- **WORK TO COMPLETE**: A single figure is required: the number of lines below that contain "text".

- **STUDY MATERIAL**:

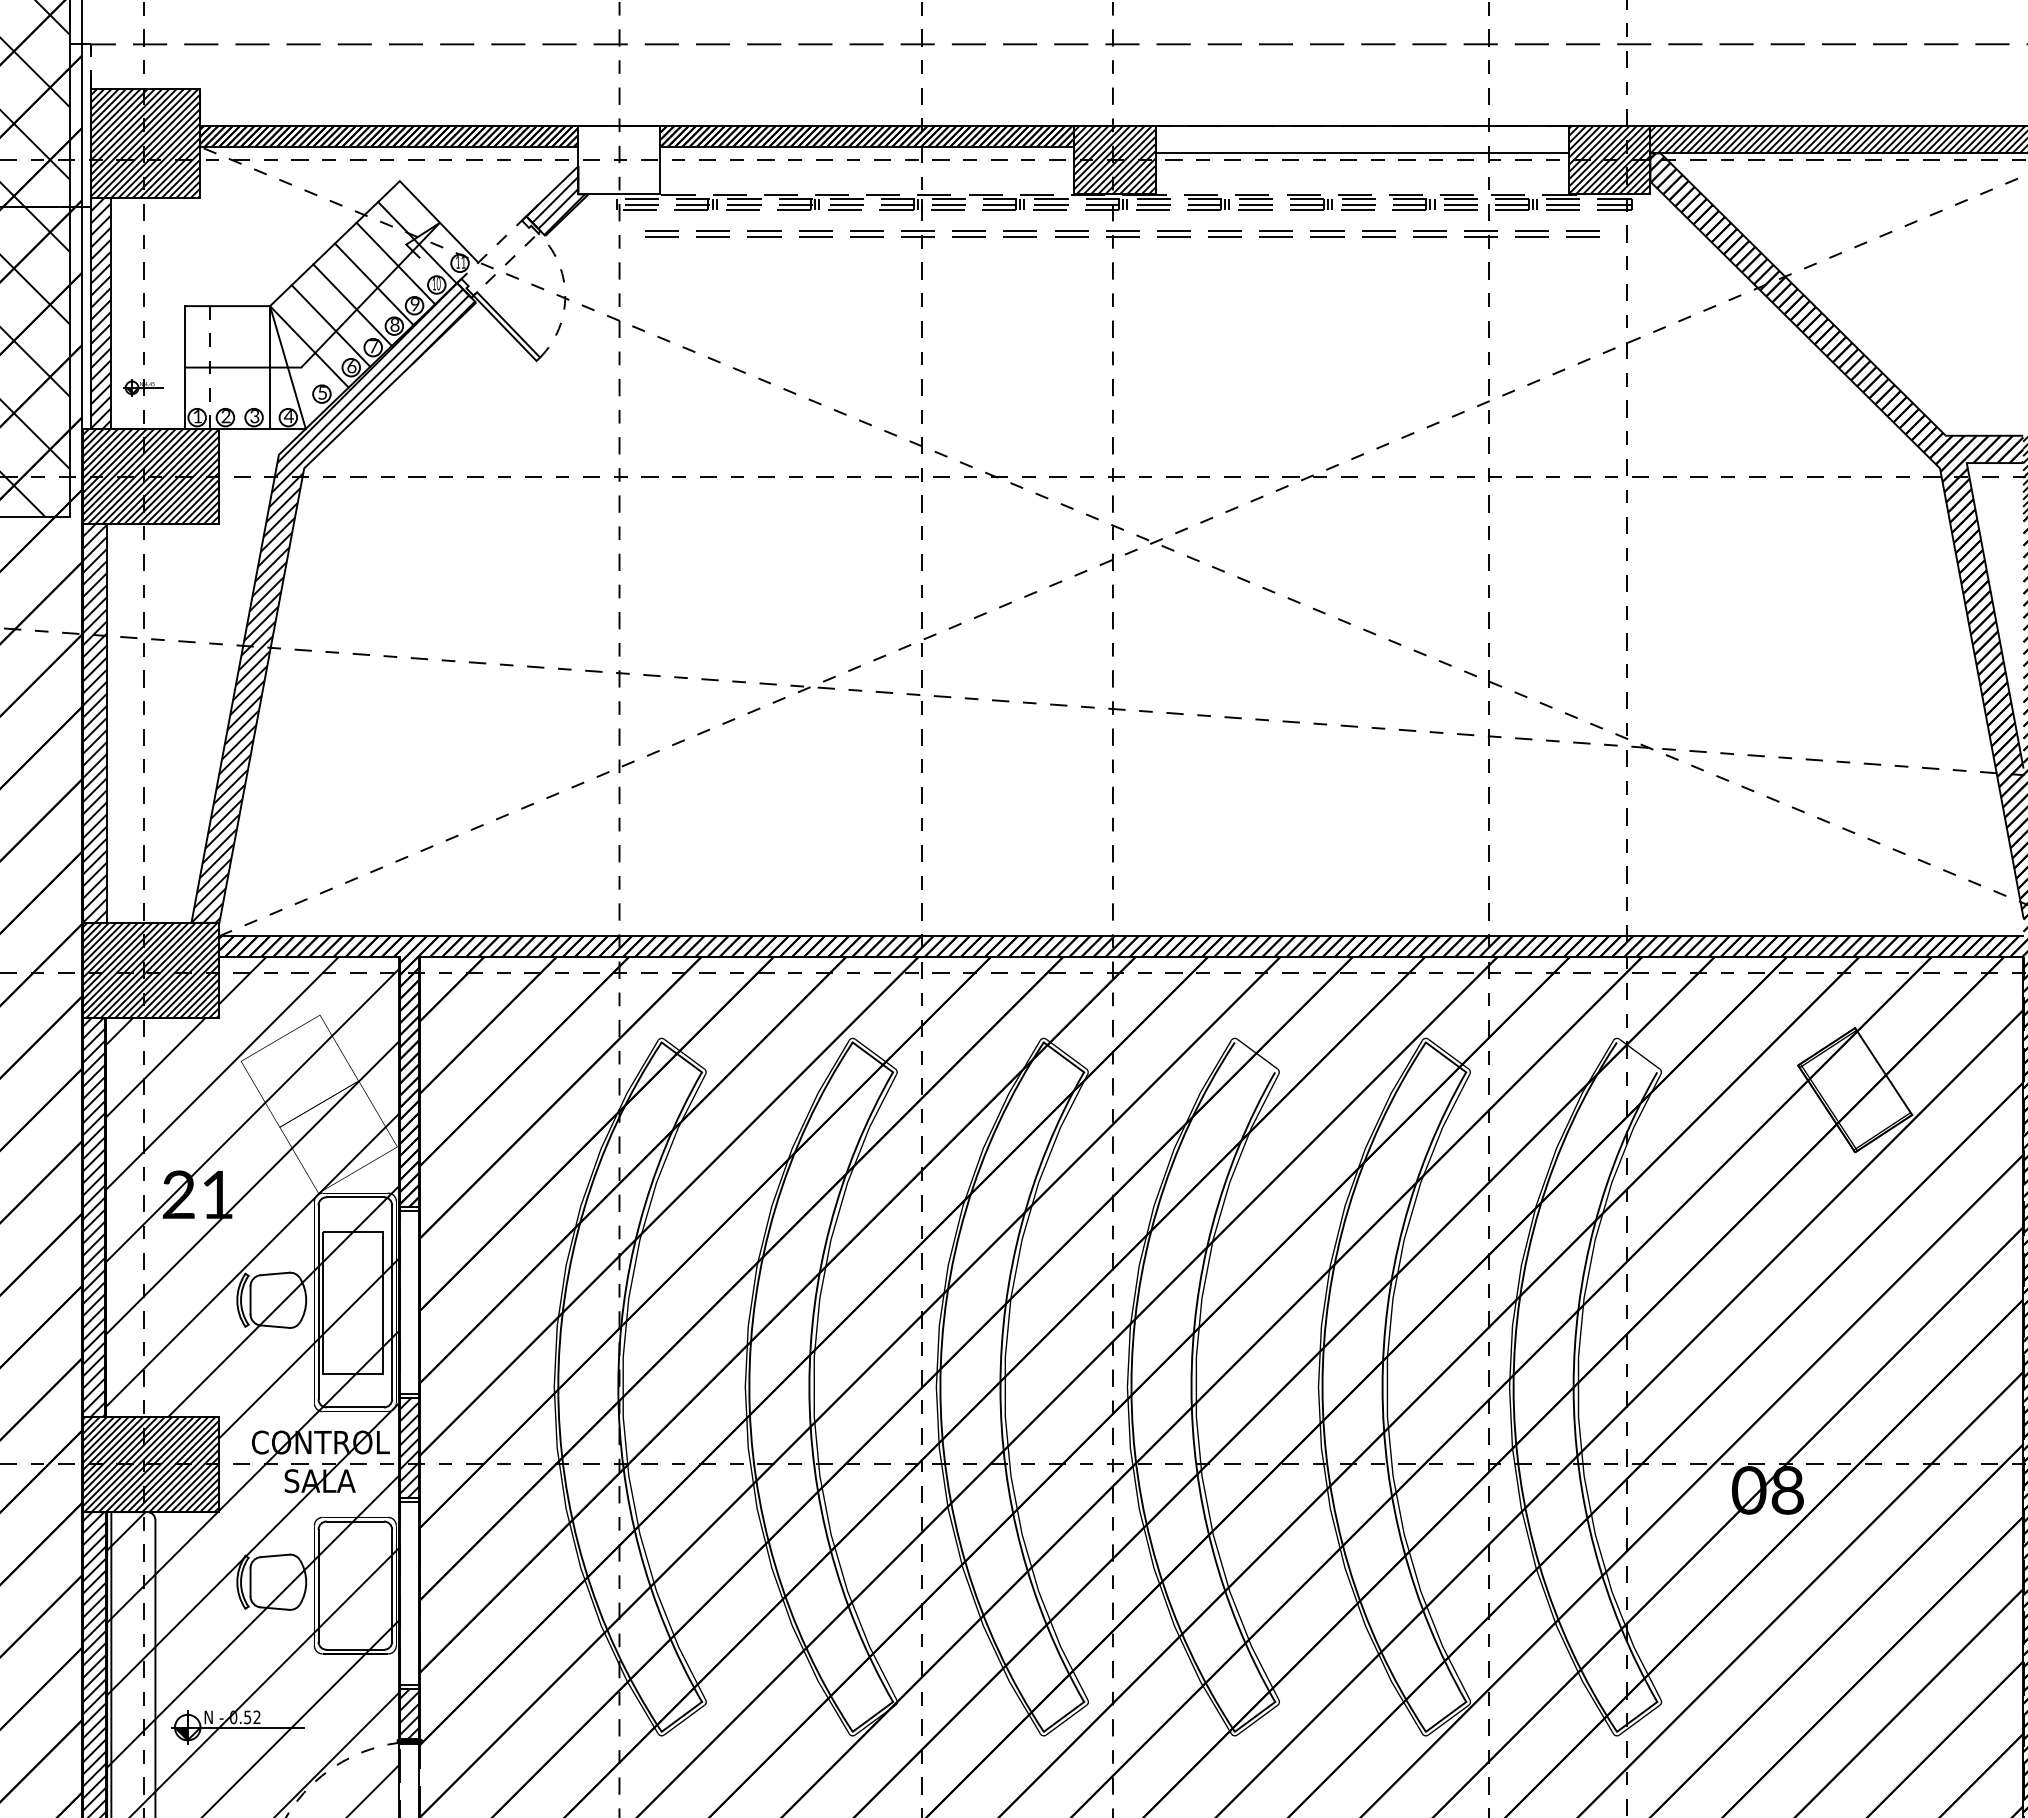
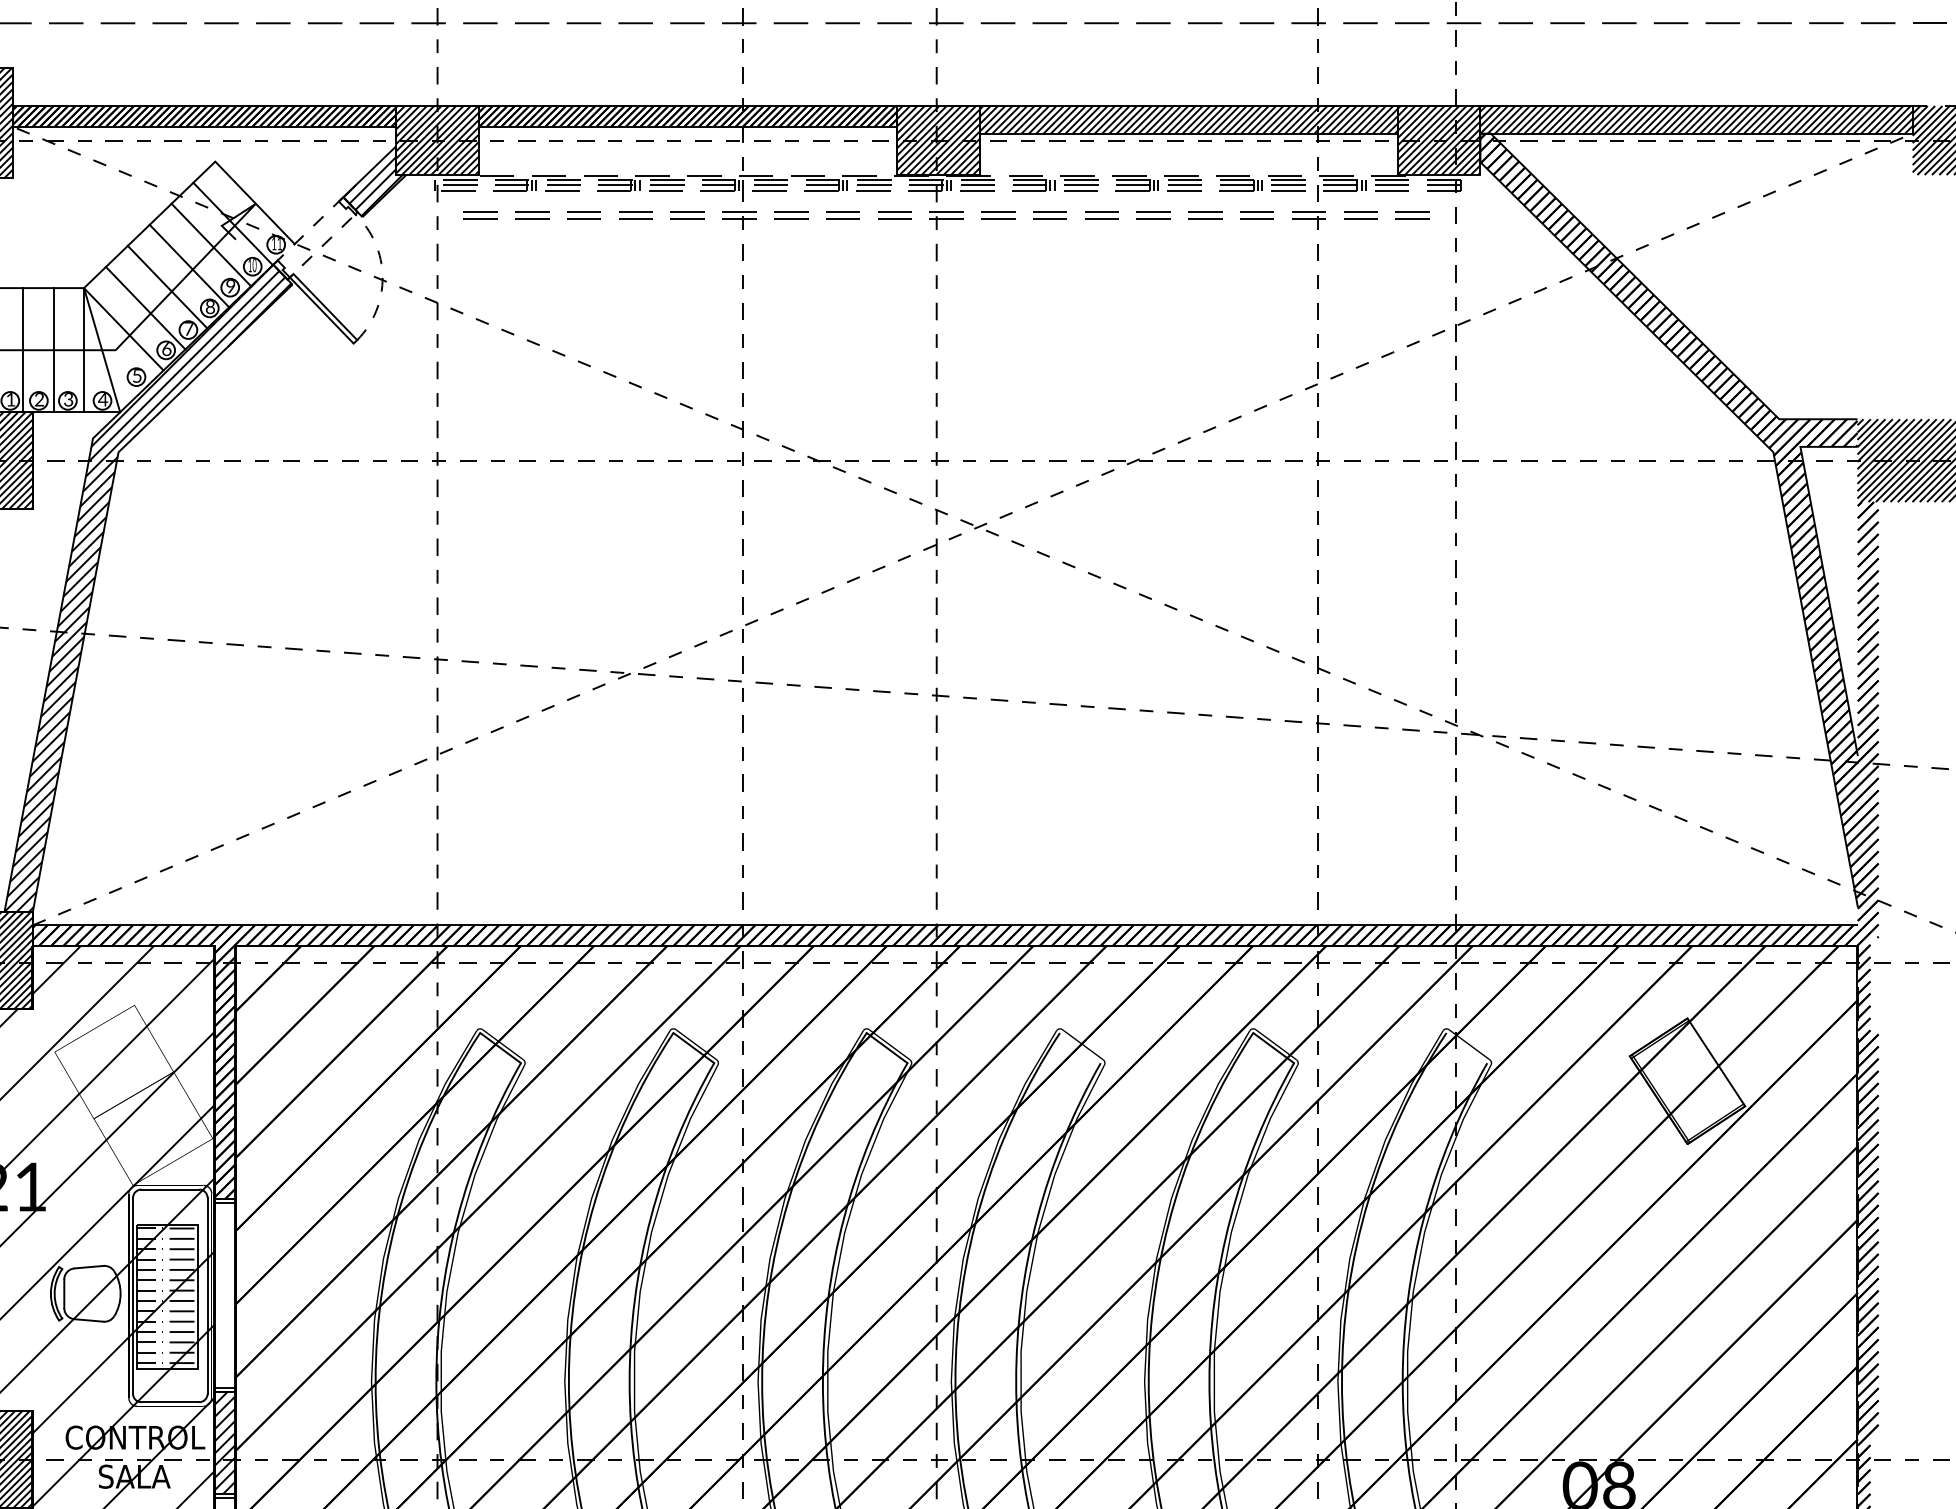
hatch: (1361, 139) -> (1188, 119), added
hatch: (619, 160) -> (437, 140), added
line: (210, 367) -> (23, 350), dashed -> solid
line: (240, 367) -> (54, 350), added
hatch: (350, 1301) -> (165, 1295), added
* * *
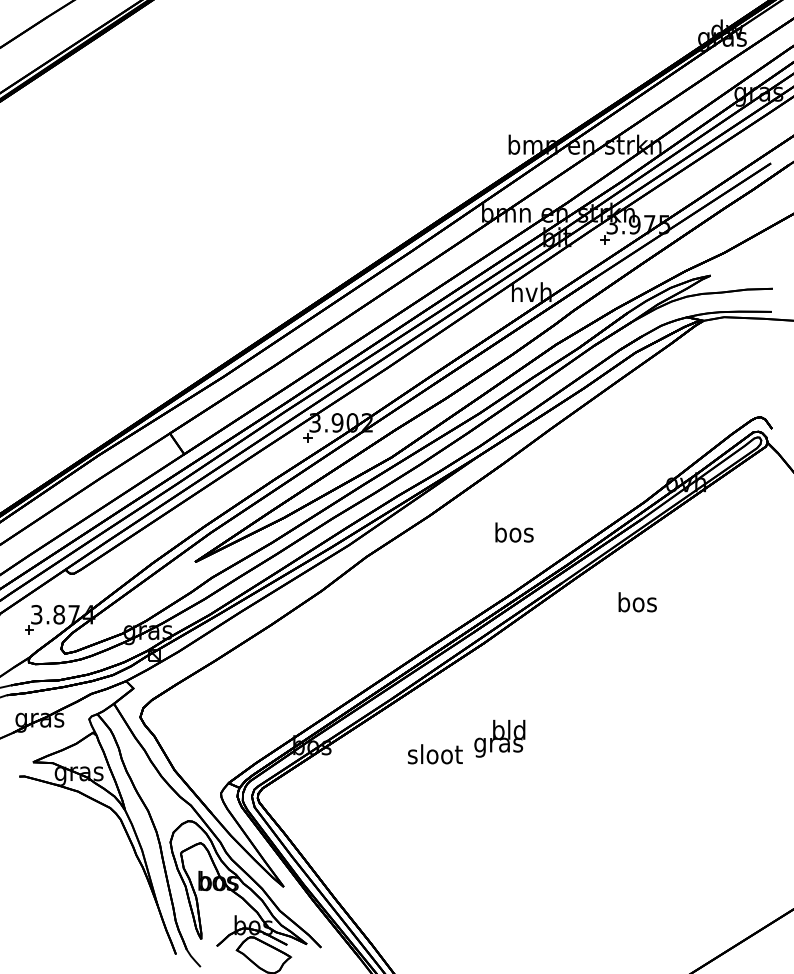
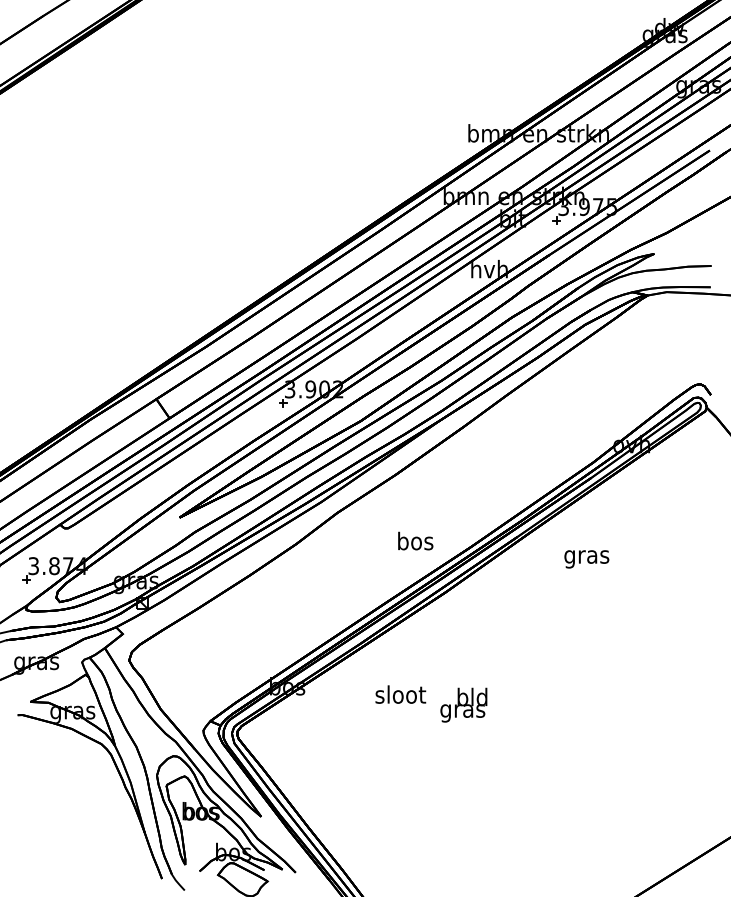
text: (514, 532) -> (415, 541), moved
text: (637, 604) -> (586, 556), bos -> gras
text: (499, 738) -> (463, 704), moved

- **EXERCISE SOLUTION**: 3